# Bobss` random ramblings - Chapter II



## bobss (May 18, 2008)

Well. To start I posted some Fallout based fiction, not two days ago. However, after a whimiscal re-think I converted such a story into one of a more 40k like nature (Death Korps - check Tale of 4 Gamers fluff... if you _actually_ want to read it.. :laugh

And, seeing how, for some generally random reason, I was inspired by the cover art of 'Path of the Warrior' I thought Id add _yet another_ plot to my growing story...

Okay. So I did this, its _my_ version of the Birth of an Avatar of Khaine, and incase your somewhat confused, it is _before_ the actual Prince + Chamber + Statue of Khaine = Avatar of Khaine/ '' Oops... there`s always next year''

-----------------------------------------
Chapter II - Rituals of Blood and Brass - Avatar of the Bloody-Handed-God - The Path of Khaine awaits thee

The crescendo of such hoarse magnitude reached its gore-stained peak at last. 

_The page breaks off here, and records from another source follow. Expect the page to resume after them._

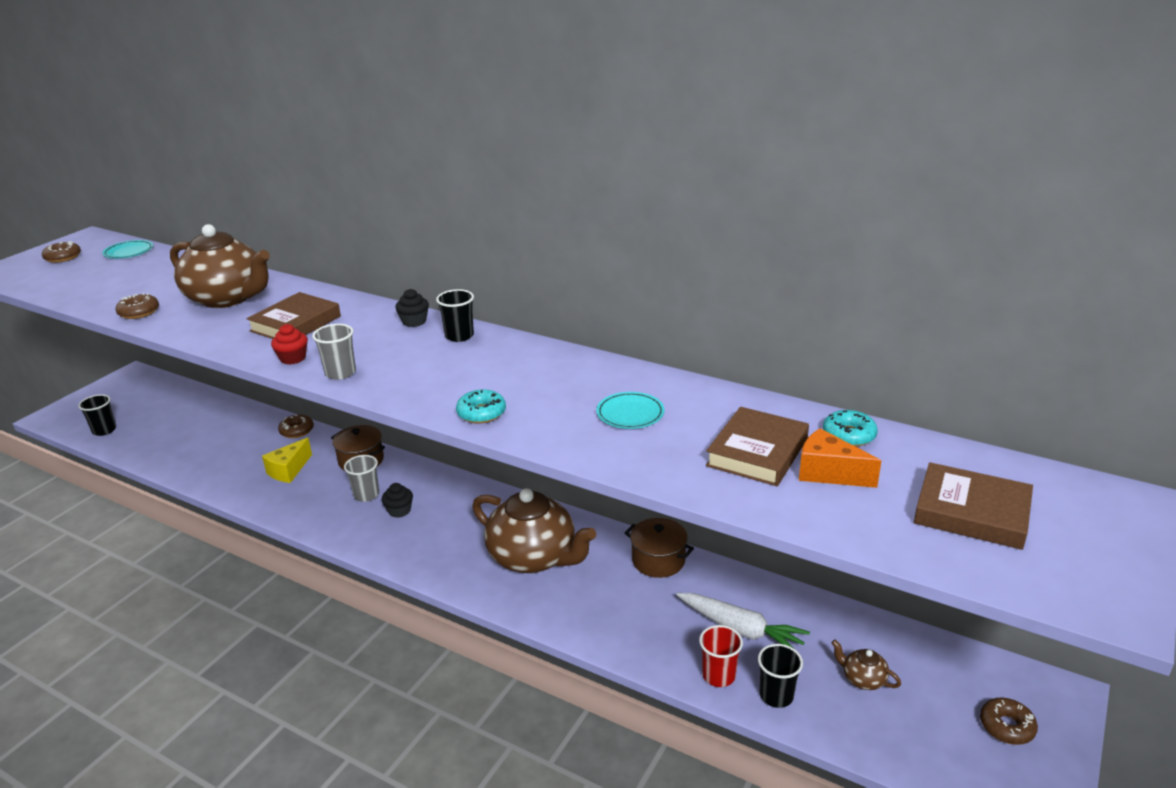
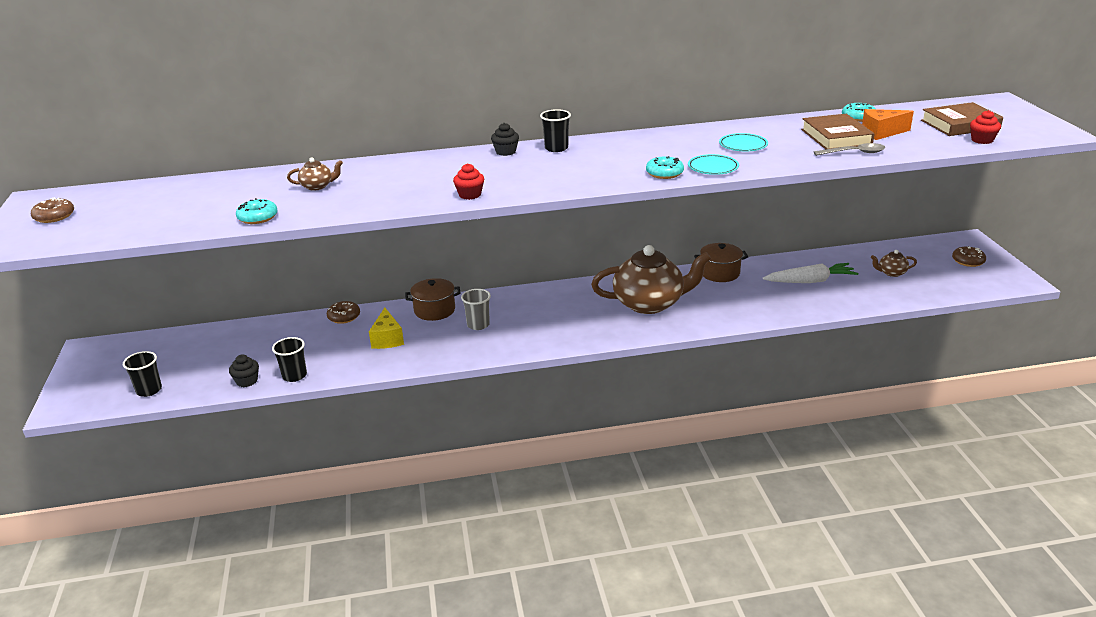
camera: 40 degrees left, 0 degrees up
(129, 252) = (122, 193): turquoise plate -> turquoise plate (713, 167)
(139, 312) = (258, 217): brown donut -> turquoise donut
(228, 298) = (317, 186): brown teapot -> brown teapot, size x0.41
(295, 324) = (419, 180): brown book -> none
(340, 373) = (525, 189): grey cup -> none
(399, 510) = (519, 322): black cupcake -> black cupcake (247, 381)
(718, 675) = (832, 303): red cup -> none
(729, 487) = (854, 153): none -> grey spoon
(776, 695) = (869, 297): black cup -> black cup (294, 376)
(950, 555) = (982, 140): none -> red cupcake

After countless days of well-wrought tradition, upon yet more days of devout custom, never ceasing, never ending, just existing and writhing as if alive, the ritual continued. Through starry night and sunny day. Sleep, they said, was for the weak and the unfaithful.

The multitude of noises: Feverent screams from bloodily cultistic lips, bathed within the regal blood of self-sacrificed Eldar Princes and flowing with the ancient songs of their once so zealous race - Proudly depicting glorious triumphs of martialle skill and technological guile, defeats to hordes vile traitors or uncivilised and ill-mannered alien filth, and of course. _The Fall_. With it the mass-harvesting of billions of bright souls by the agonising birth-throes of _She Who Eternally Thirsts_ -; heavy drums of brass smitten to a timely rhythm, producing a constant death-not as crimson hooded priests thumped skull topped cudgels upon their well balanced rims; and finally, the cruel hiss of steam as it poured almost liquefied, through elongated vents like the gaping maws gibbering daemons, from the runic gate before them all.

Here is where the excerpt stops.